Oxygen isotope evolution of the Lake Owyhee volcanic field, Oregon, and implications for the low-δ18O magmatism of the Snake River Plain–Yellowstone hotspot and other low-δ18O large igneous provinces

Abstract

The Snake River Plain–Yellowstone (SRP-Y) hotspot track represents the largest known low-δ18O igneous province; however, debate persists regarding the timing and distribution of meteoric hydrothermal alteration and subsequent melting/assimilation relative to hotspot magmatism. To further constrain alteration relations for SRP-Y low-δ18O magmatism, we present in situ δ18O and U–Pb analyses of zircon, and laser fluorination δ18O analyses of phenocrysts, from the Lake Owyhee volcanic field (LOVF) of east-central Oregon. U–Pb data place LOVF magmatism between 16.3 and 15.4 Ma, and contain no evidence for xenocrystic zircon. LOVF δ18O(Zrc) values demonstrate (1) both low-δ18O and high-δ18O caldera-forming and pre-/post-caldera magmas, (2) relative increases in δ18O between low-δ18O caldera-forming and post-caldera units, and (3) low-δ18O magmatism associated with extension of the Oregon-Idaho Graben. The new data, along with new compilations of (1) in situ zircon δ18O data for the SRP-Y, and (2) regional δ18O(WR) and δ18O(magma) patterns, further constrain the thermal and structural associations for hydrothermal alteration in the SRP-Y. Models for low-δ18O magmatism must be compatible with (1) δ18O(magma) trends within individual SRP-Y eruptive centers, (2) along axis trends in δ18O(magma), and (3) the high concentration of low-δ18O magmas relative to the surrounding regions.

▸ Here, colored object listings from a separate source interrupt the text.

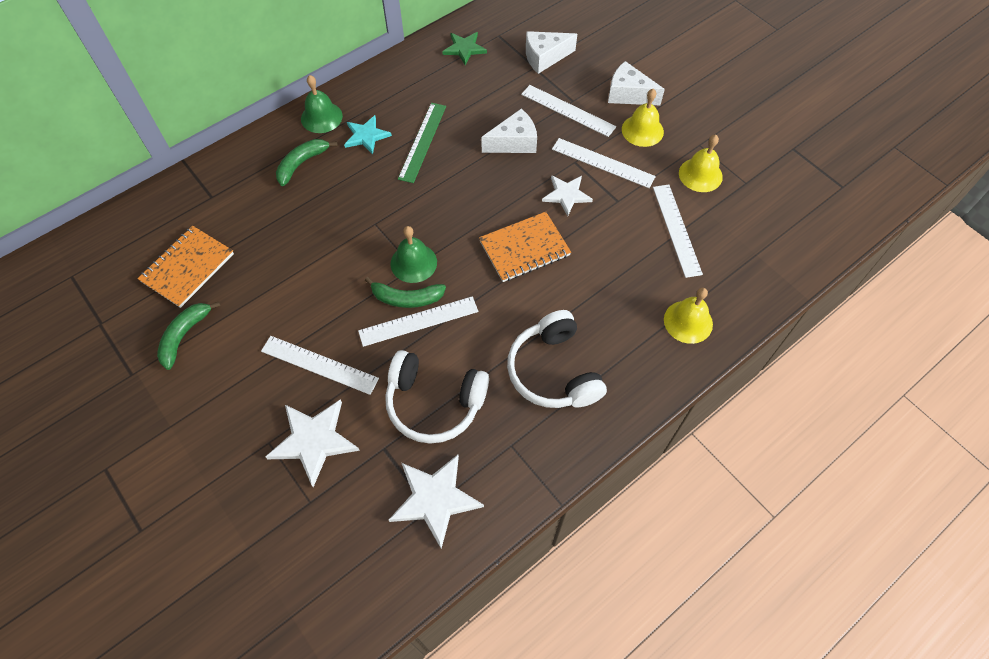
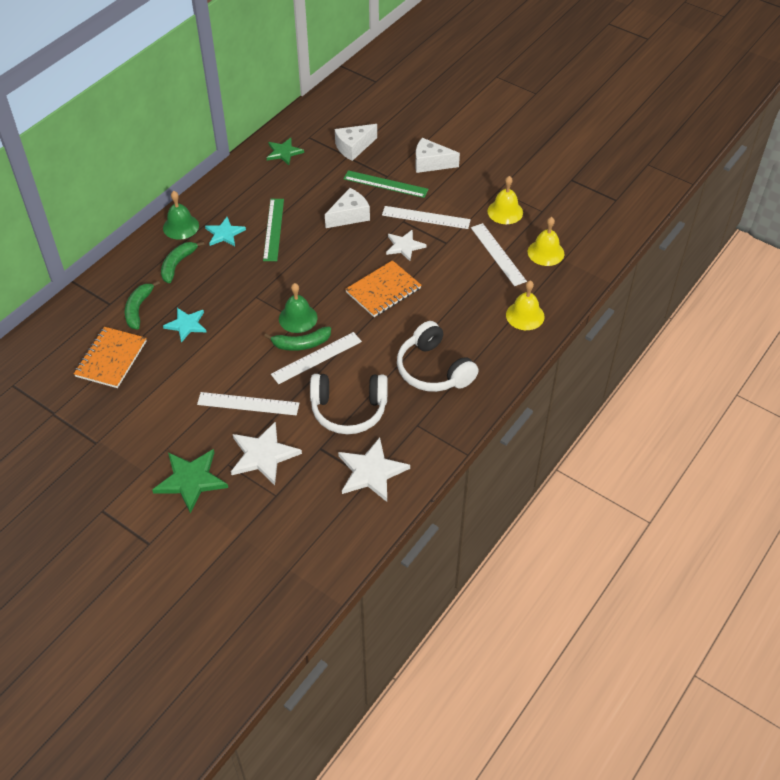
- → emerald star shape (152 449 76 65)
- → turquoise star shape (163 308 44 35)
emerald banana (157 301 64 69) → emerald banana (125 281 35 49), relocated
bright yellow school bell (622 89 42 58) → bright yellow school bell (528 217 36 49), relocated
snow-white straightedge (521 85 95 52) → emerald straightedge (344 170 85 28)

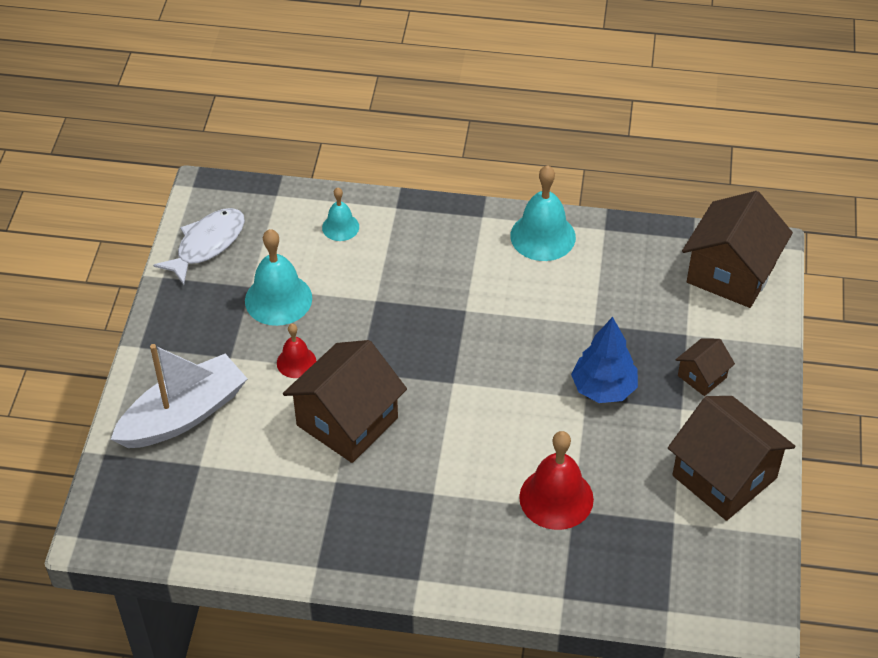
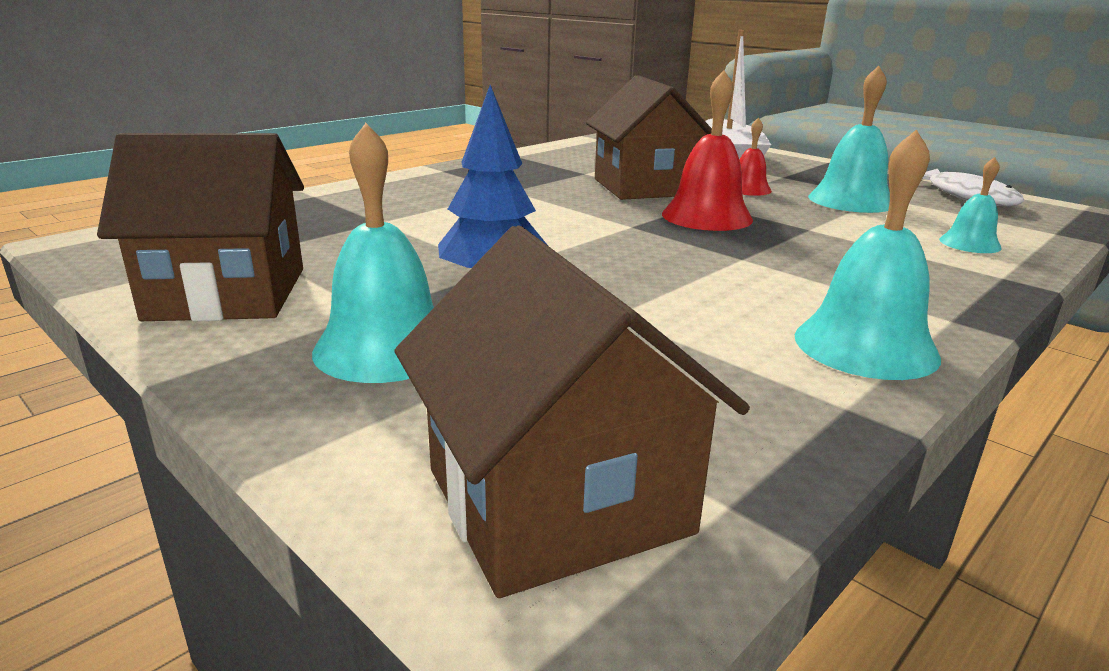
crimson school bell (519 431 75 99) → crimson school bell (662 70 91 161), relocated
brown house (675 338 60 58) → turquoise school bell (312 123 122 260)

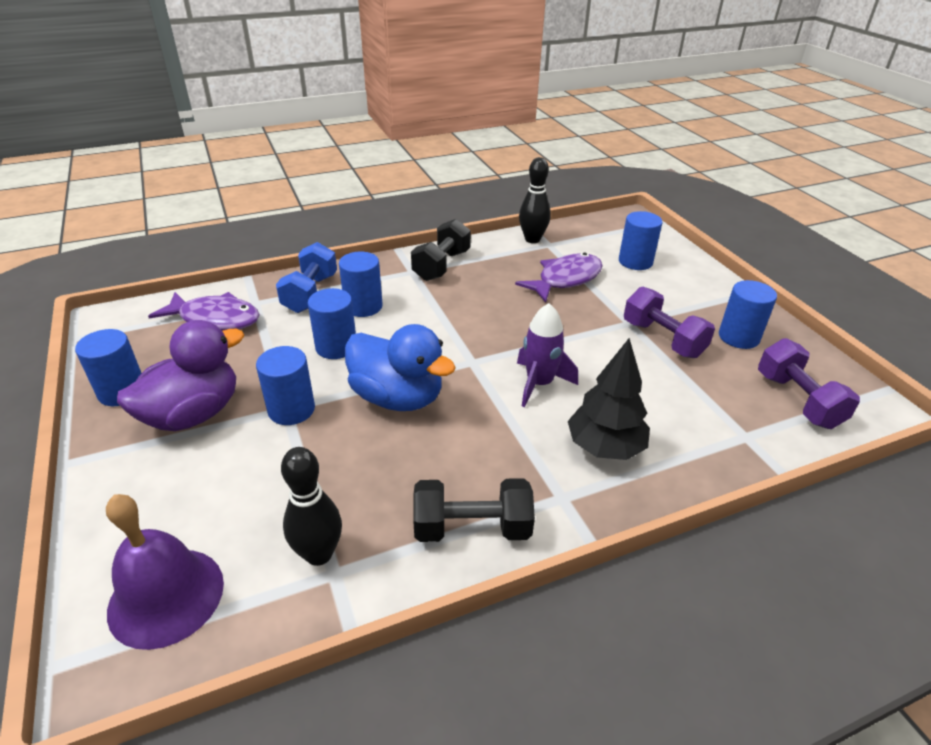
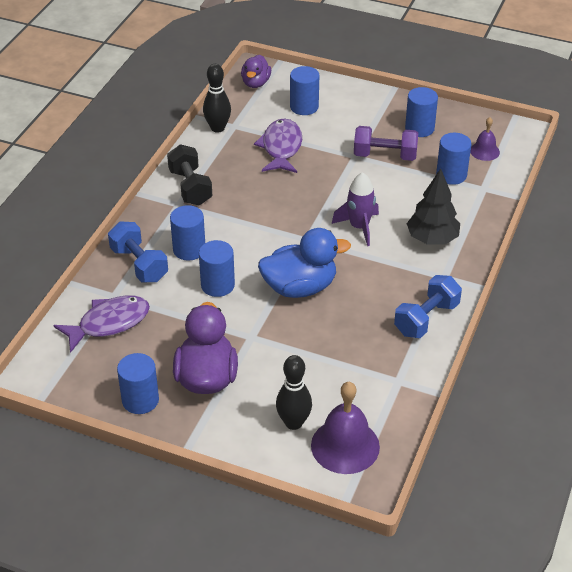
- → royal purple rubber duck (241 55 30 33)
cobalt cylinder shape (256 346 59 79) → cobalt cylinder shape (436 133 35 52), relocated
ebony bowling pin (281 447 61 119) → ebony bowling pin (276 355 36 75), relocated
royal purple hand weight (758 338 102 91) → royal purple school bell (470 117 30 44)
ebony hand weight (413 478 122 64) → cobalt hand weight (394 275 68 63)

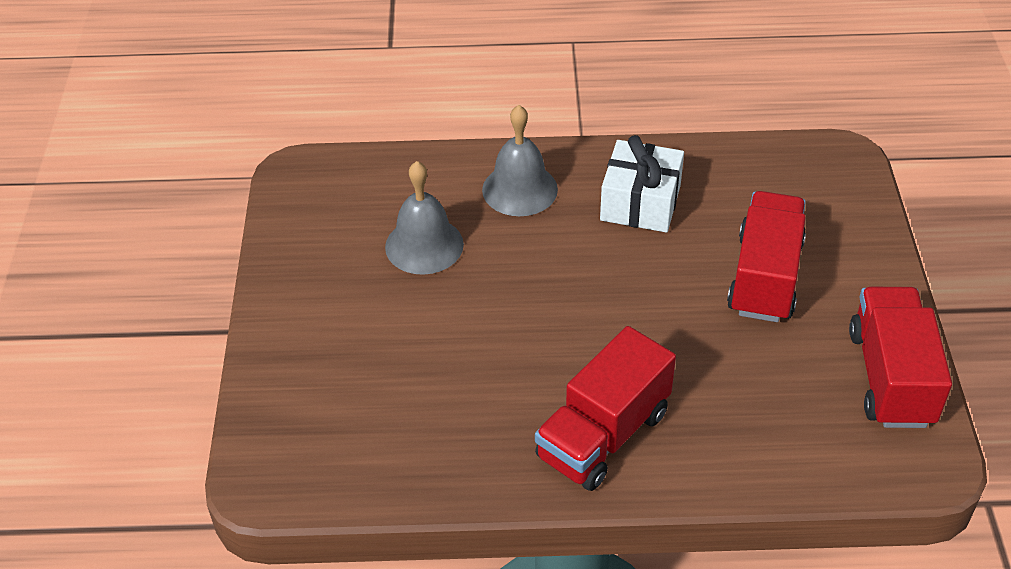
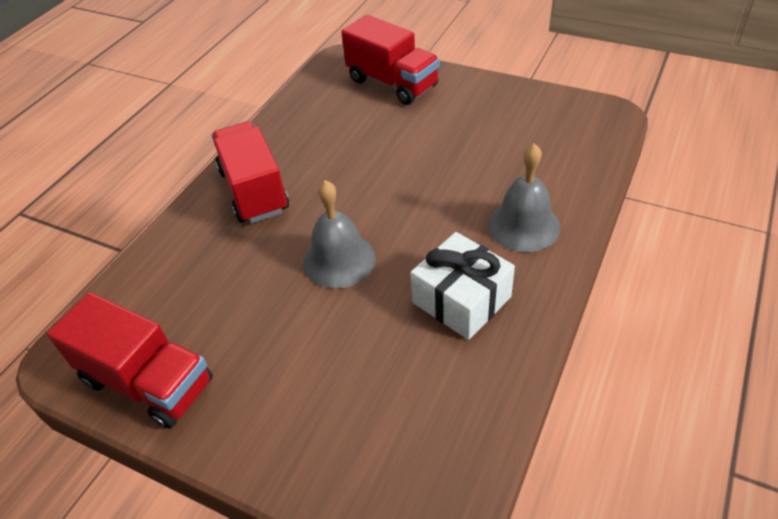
ash-grey school bell (385 161 79 114) → ash-grey school bell (303 180 73 109), relocated
crimson truck (727 191 79 131) → crimson truck (341 15 99 90), relocated

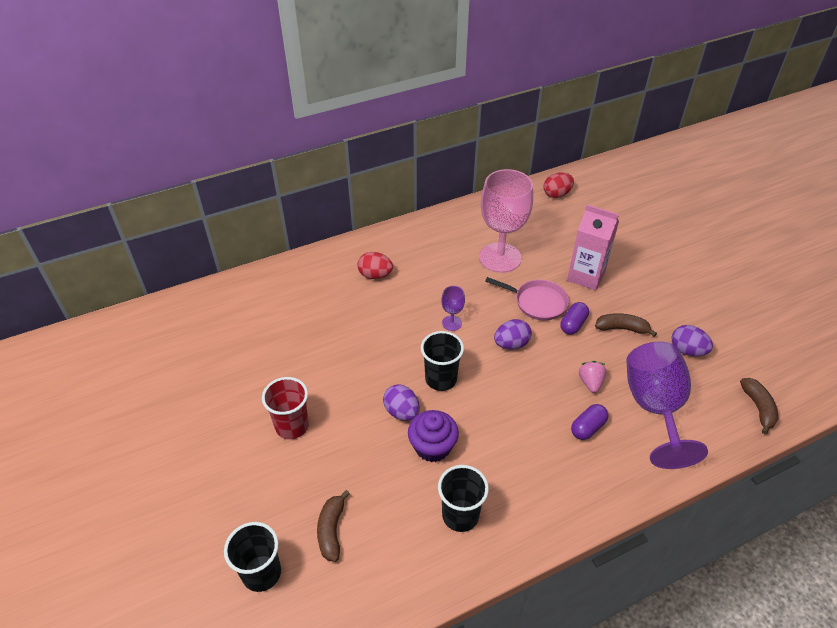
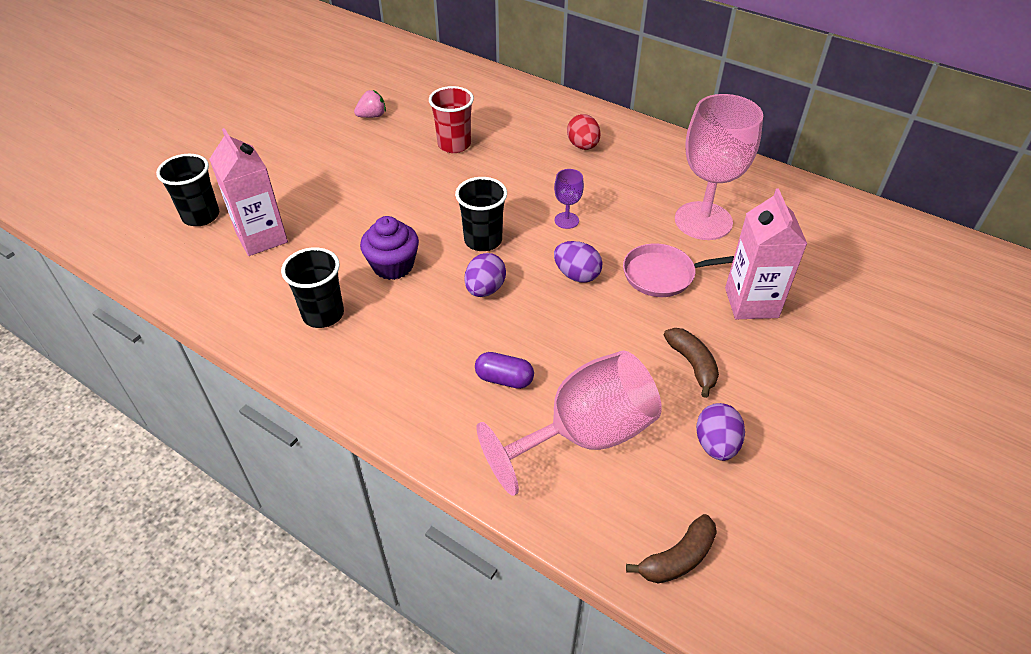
crimson egg (543 172 31 26) → -
royal purple pill (561 302 28 33) → -
crimson beaker (262 377 47 62) → crimson beaker (429 86 45 67), relocated
royal purple egg (383 384 37 37) → royal purple egg (465 253 41 44), relocated
pink strawberry (579 361 28 32) → pink strawberry (354 90 32 28), relocated
brown banana (317 490 33 72) → pink milk carton (209 128 79 128)
royal purple wine glass (627 342 81 127) → pink wine glass (476 350 186 146)
pink frying pan (485 277 84 44) → pink frying pan (623 243 111 54), 90 degrees clockwise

When considered with the structural and thermal evolution of the SRP-Y, these constraints support low-δ18O magma genesis originating from syn-hotspot meteoric hydrothermal alteration, driven by hotspot-derived thermal fluxes superimposed on extensional tectonics. This model is not restricted to continental hotspot settings and may apply to several other low-δ18O igneous provinces with similar thermal and structural associations.